Like the best James Bond extravaganzas, “Mission Impossible: Rogue Nation” opens with a cliffhanger gambit.  Ethan Hunt scrambles atop the wing of a military cargo plane, an Airbus A400M, as it trundles down the runaway for take-off.  He slaloms off the wing down to the fuselage and seizes a convenient door handle.  Hunt’s cyber genius colleague Benjamin Dunn (Simon Pegg of “Shaun of the Dead”) struggles to open the door remotely while Hunt clings desperately for dear life to it as the huge plane gains altitude.  Reportedly, Cruise performed this barnstorming stunt on his own on an actual plane with a special camera attached to the fuselage to record the exploit.  Frantically, Benji opens the wrong door, but eventually he opens the right door.  Hunt gains access to the cargo hold and spots the pallet of VX-nerve gas missiles.  The villains, a band of Chechen separatist fighters, discover Hunt’s presence too late, and he deploys the chute on the pallet, so both the missiles and he plunge into the blue.  This snappy incident is peripherally related to the plot, and it gets this outlandish escapade off on the right foot.  Mind you, this tense scene reunites Hunt with not only Benji but also series regular Luther Stickell (Ving Rhames of “Pulp Fiction”) and “Ghost Protocol” addition William Brandt (Jeremy Renner of “The Bourne Legacy”). 

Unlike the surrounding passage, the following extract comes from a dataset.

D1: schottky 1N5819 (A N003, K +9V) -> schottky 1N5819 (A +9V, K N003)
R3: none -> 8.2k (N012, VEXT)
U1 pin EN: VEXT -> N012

This time around our heroic quartet wrestles with their worst nightmare: the Syndicate, an enigmatic league of terrorists, alluded to at the end of “Ghost Protocol,” that threaten not only to destroy the IMF but also initiate global chaos.  Predictably, of course, we know that Hunt and company will preserve the status quo.  Nevertheless, writer & director Christopher McQuarrie takes everything right to the brink and lets it teeter.  Earlier “Mission Impossible” movies relied on the plot device of ‘disavowing’ Ethan Hunt so he wound up as the man in the middle between the good guys and the bad guys.  “Mission Impossible: Rogue Nation” raises the stakes considerably by ostracizing the entire IMF Agency, with bureaucratic, stuffed-shirt CIA Director Alan Hunley (Alex Baldwin of “The Hunt for Red October”) arguing passionately for the IMF’s dissolution after the San Francisco incident involving a Russian nuclear missile.  Unless you’ve seen “Ghost Protocol,” you won’t know about this escapade.  Meantime, IMF Representative William Brandt refuses to confirm or deny anything about the mission to which Hunley refers in his efforts to convince a Senate Committee to shut down Brandt’s group.

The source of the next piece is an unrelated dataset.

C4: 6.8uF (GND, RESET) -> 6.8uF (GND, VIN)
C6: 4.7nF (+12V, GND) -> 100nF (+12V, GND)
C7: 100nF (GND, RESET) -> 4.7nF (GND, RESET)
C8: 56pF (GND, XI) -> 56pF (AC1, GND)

In London, Hunt stumbles onto the Syndicate quite by accident when he is heading for a briefing at an album shop called The Vinyl Option.  He follows the usual procedure and enters a listening room with a recording.  The big difference, however, is this briefing doesn’t originate from his own organization but instead from the opposition—The Syndicate.  This shadowy, sinister organization consists of thousands of spies who have deserted their respective outfits and have been listed officially as dead.  Think of the vintage Nick Nolte shoot’em up “Extreme Prejudice” (1987) from director Walter Hill where Nolte’s small time sheriff dealt with murderous combat veterans reported killed in action.  Syndicate honcho Solomon Kane (Sean Harris of “Prometheus”) appears outside the booth, holds a silenced automatic pistol to the record shop clerk’s head, and shoots the poor girl in the noggin while a stupefied Hunt watches in horror from the listening booth as knock-out gas obscures his vision. When Hunt recovers consciousness, he finds himself in captivity, strapped to an eight-foot tall pole, in a locked, underground room.  Pretty but pugnacious Ilsa Faust (Rebecca Ferguson of “The White Queen”), a gorgeous babe with shapely legs who follows Kane’s orders to the letter, argues with a sadistic henchman called the ‘Bone Doctor’ (Jens Hultén of “Skyfall”) who wants to do more than question Hunt for information.  The ‘Bone Doctor’ wants to carve him up, but Hunt surprises him with a head butt that knocks his adversary unconscious.  A strenuously athletic bare-knuckled fight with the ‘Bone Doctor’s’ own henchmen ensues with Hunt decimating the opposition with Faust’s help.  Essentially, this is the bulk of everything you need to know.  McQuarrie’s movie with its complex, labyrinth-like plot defies synopsis.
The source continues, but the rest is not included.